種小名である“orientalis”は「東の」を意味する単語であり、本種が北西太平洋域=極東地域で初めて報告されたゾウギンザメ属であることに由来しています。
大量絶滅を生き延びた要因
現生するゾウギンザメ属3種の分布はいずれも南半球に限られていますが、化石種は両半球から知られており、白亜紀前期~後期の地層において、ロシア、ニュージーランド、古第三期の地層ではアメリカ、イギリスなどから化石が発見されています。

白亜紀末期のゾウギンザメ属の化石記録においては、これまで南半球のみから報告されていました。
しかし今回、Callorhinchus orientalisが発見されたことにより、ゾウギンザメ属が白亜紀末期においても北半球で生存していたことが明らかになったのです。

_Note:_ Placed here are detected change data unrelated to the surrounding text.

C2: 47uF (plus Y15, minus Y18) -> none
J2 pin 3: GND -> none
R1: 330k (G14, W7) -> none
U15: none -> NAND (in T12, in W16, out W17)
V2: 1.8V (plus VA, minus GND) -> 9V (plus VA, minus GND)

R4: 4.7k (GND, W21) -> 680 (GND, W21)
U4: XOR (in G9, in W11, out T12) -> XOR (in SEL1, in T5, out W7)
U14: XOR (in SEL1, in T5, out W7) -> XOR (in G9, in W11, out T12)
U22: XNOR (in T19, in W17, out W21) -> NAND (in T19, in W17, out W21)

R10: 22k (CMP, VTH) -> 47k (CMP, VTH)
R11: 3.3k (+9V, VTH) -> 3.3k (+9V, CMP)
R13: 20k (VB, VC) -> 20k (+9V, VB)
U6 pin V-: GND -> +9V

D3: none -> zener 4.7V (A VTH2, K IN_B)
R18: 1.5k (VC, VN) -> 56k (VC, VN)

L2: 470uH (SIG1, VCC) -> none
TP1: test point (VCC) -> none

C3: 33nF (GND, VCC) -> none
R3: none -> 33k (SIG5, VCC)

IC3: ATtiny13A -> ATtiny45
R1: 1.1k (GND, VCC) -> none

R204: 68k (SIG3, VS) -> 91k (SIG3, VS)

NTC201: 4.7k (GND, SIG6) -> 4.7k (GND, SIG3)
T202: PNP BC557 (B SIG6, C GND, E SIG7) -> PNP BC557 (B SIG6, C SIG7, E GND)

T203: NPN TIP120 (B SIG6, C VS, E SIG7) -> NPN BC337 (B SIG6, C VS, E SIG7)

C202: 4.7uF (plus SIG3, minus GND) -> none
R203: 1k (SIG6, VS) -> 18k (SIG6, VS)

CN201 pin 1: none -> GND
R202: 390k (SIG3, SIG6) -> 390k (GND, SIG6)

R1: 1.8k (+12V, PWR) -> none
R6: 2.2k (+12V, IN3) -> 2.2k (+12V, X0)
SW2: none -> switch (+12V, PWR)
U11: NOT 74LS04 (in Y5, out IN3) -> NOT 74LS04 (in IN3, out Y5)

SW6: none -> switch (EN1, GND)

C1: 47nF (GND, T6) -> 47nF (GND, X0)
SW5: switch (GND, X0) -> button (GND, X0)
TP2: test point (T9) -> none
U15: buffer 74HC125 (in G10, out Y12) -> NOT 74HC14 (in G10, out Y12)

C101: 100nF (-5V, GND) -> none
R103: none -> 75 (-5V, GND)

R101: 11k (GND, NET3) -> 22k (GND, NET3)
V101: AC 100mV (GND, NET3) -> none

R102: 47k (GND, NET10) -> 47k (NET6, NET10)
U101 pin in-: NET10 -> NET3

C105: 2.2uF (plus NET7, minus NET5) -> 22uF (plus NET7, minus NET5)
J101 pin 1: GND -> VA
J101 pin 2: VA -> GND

現生する軟骨魚類において、分布が広いほど絶滅のリスクが低いと考えられており、ゾウギンザメ属が中生代白亜紀末の大量絶滅イベントを生き延びた要因の一つと考えられています。
今後も新たな化石に期待
今回、むかわ町穂別地区から発見されたゾウギンザメ属の化石が既知の種とは異なる特徴を持つことが示され、新種記載されました。
実は、むかわ町穂別地区ではこれまでに貴重な化石が数多く産出しており、種小名が穂別地区に因んだモササウルス・ホベツエンシス、穂別博物館建設のきっかけとなったホベツアラリュウ(愛称)などが知られています。
今後もむかわ町穂別地区からどのような化石が産出するのか、ますます楽しみですね。